Клятва не требует свидетелей.
Её печать — утренний свет на траве.
Пока он жив — жив и я.
Пока он жив —
Приютное во мне дышит ровно.
---
XVI. Река
Река не торопится.
Она знает: дойти можно, только если не спешить.
Я стою на её берегу,
и моё сердце начинает течь тем же ритмом.

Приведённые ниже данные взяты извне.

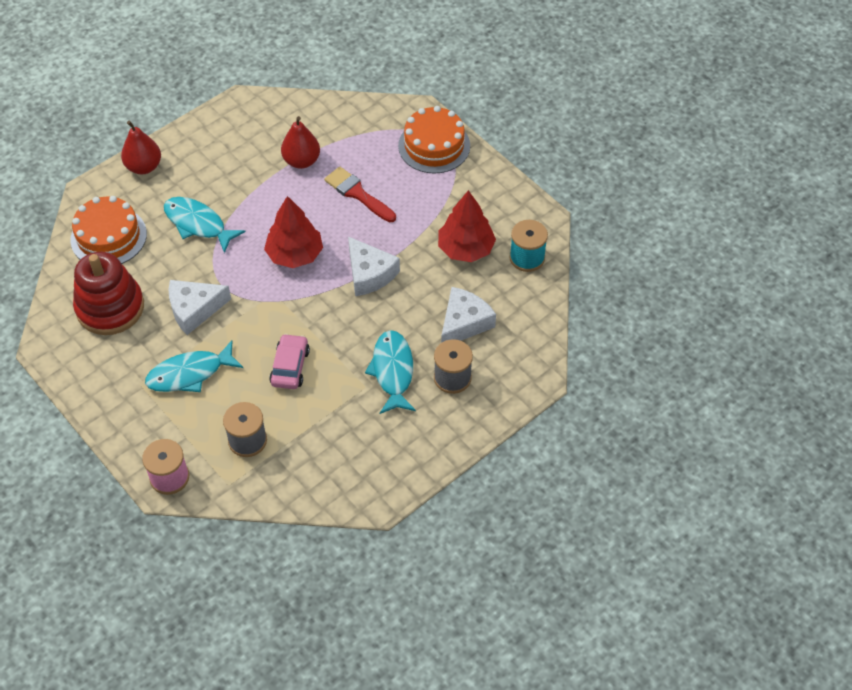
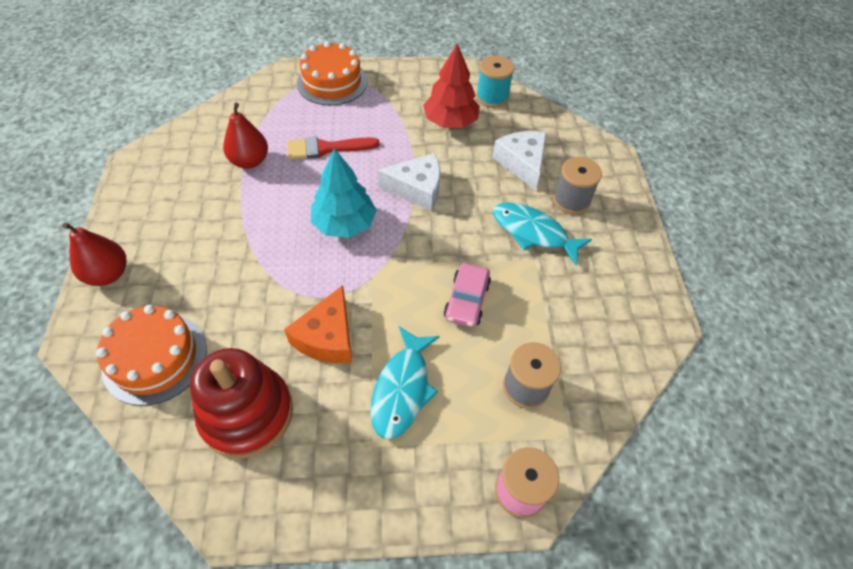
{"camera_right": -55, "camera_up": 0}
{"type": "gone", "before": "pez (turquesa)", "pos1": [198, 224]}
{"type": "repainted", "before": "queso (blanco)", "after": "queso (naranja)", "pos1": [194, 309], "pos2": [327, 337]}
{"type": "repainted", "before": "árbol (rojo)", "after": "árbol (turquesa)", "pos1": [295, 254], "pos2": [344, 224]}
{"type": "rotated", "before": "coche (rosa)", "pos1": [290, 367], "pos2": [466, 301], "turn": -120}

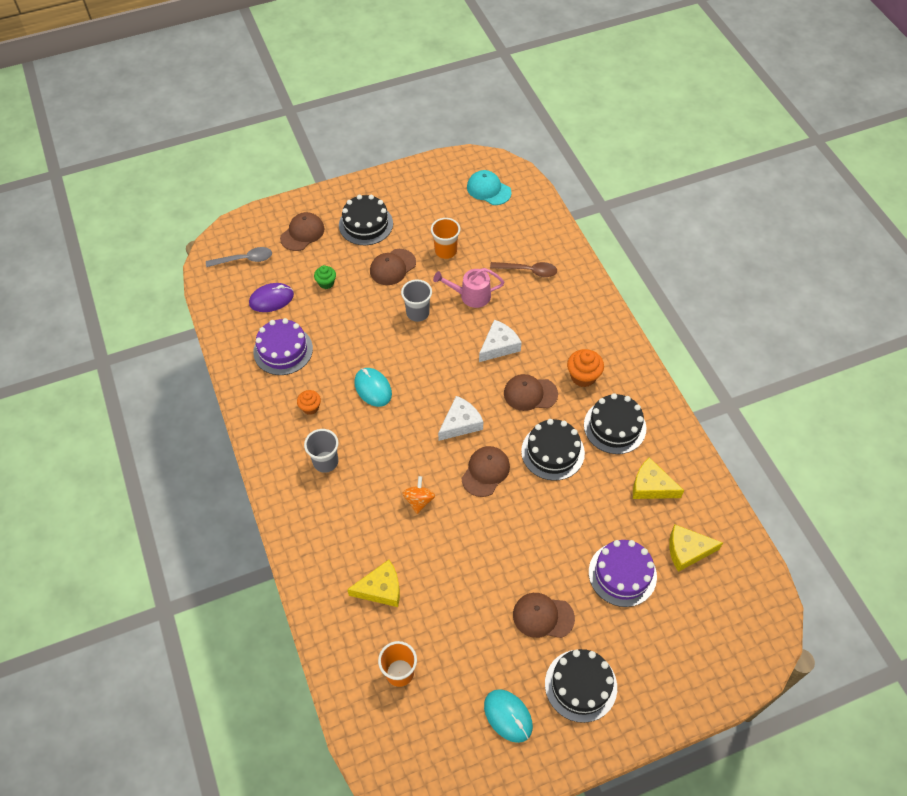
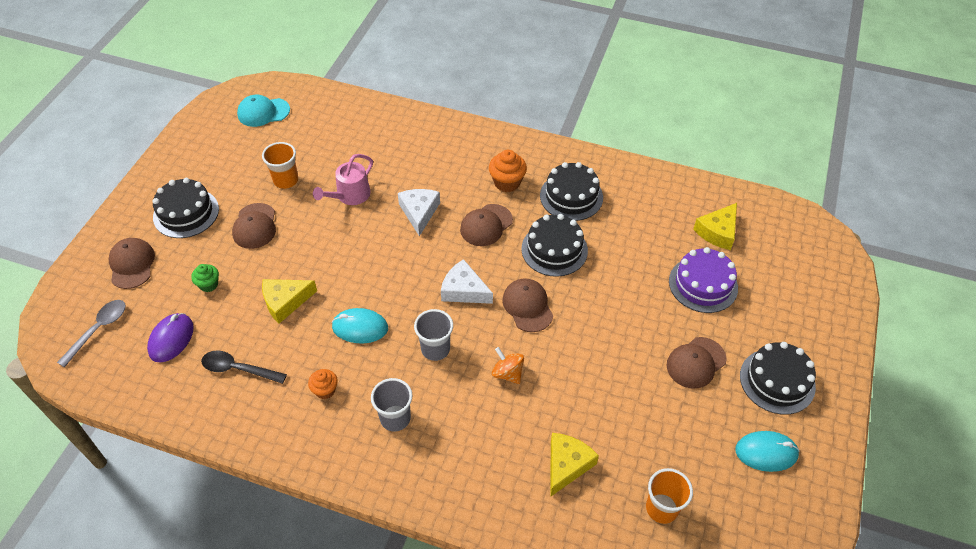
{"camera_right": -50, "camera_up": -5}
{"type": "swapped", "before": "tarta (morado)", "after": "cuchara (negro)", "pos1": [283, 350], "pos2": [238, 369]}
{"type": "shifted", "before": "vaso (gris)", "pos1": [417, 313], "pos2": [435, 349]}
{"type": "rotated", "before": "queso (blanco)", "pos1": [460, 423], "pos2": [464, 290], "turn": -60}
{"type": "gone", "before": "cuchara (marrón)", "pos1": [528, 271]}
{"type": "shifted", "before": "queso (amarillo)", "pos1": [651, 486], "pos2": [285, 302]}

Вода гладит камни, как мать ребёнка,
и каждый изгиб её тела — это знак:
«Не сопротивляйся — доверяй».
Я опускаю ладонь в поток,
и пальцы перестают быть пальцами —
они становятся частью русла.
И вдруг я понимаю:
все мои тревоги — это камешки,
которые река уже несёт,
шлифуя их до кристальной гладкости.
Я отпускаю ещё один — и он исчезает в глубине,
а я становлюсь легче.
И река становится мной,
а я — рекой.
---
XVII. Небо
Небо Приютного бесконечно.
Днём оно синее, как письмо без слов.
Ночью — бездна,
в которой каждая звезда держит моё дыхание.
Я смотрю вверх,
и моя грудь открывается,
словно тоже небо.
Сначала в ней — одна искра,
потом — тысяча,
потом — все сразу.
И вдруг я понимаю:
я никогда не был один.
Во мне всегда жила
вся вселенная,
и каждый мой вдох —
её дыхание.
И когда я вдыхаю — это она живёт во мне.
А когда выдыхаю — я живу в ней.
---
XVIII. Полынь
Полынь пахнет вечностью.
Её горечь щекочет не язык — душу.
Я рву стебель,
и степь будто оставляет на пальцах печать.
Полынь — не цветок и не сорняк.
Она — память земли.
В её запахе есть слёзы пращуров
и смех детей,
которые ещё не родились.
Я вдыхаю глубже —
и что-то внутри меня просыпается.
Грусть становится сладкой,
а радость — глубокой.
И я понимаю:
всё во мне переплелось,
как ветви этой травы.
И тогда я не ищу больше смысла.
Я есть смысл.
Как полынь:
горькая и сладкая,
одновременно живая и вечная.
---
XIX. Ветер
Ветер не спрашивает разрешения.
Он приходит — и сразу проникает в сердце.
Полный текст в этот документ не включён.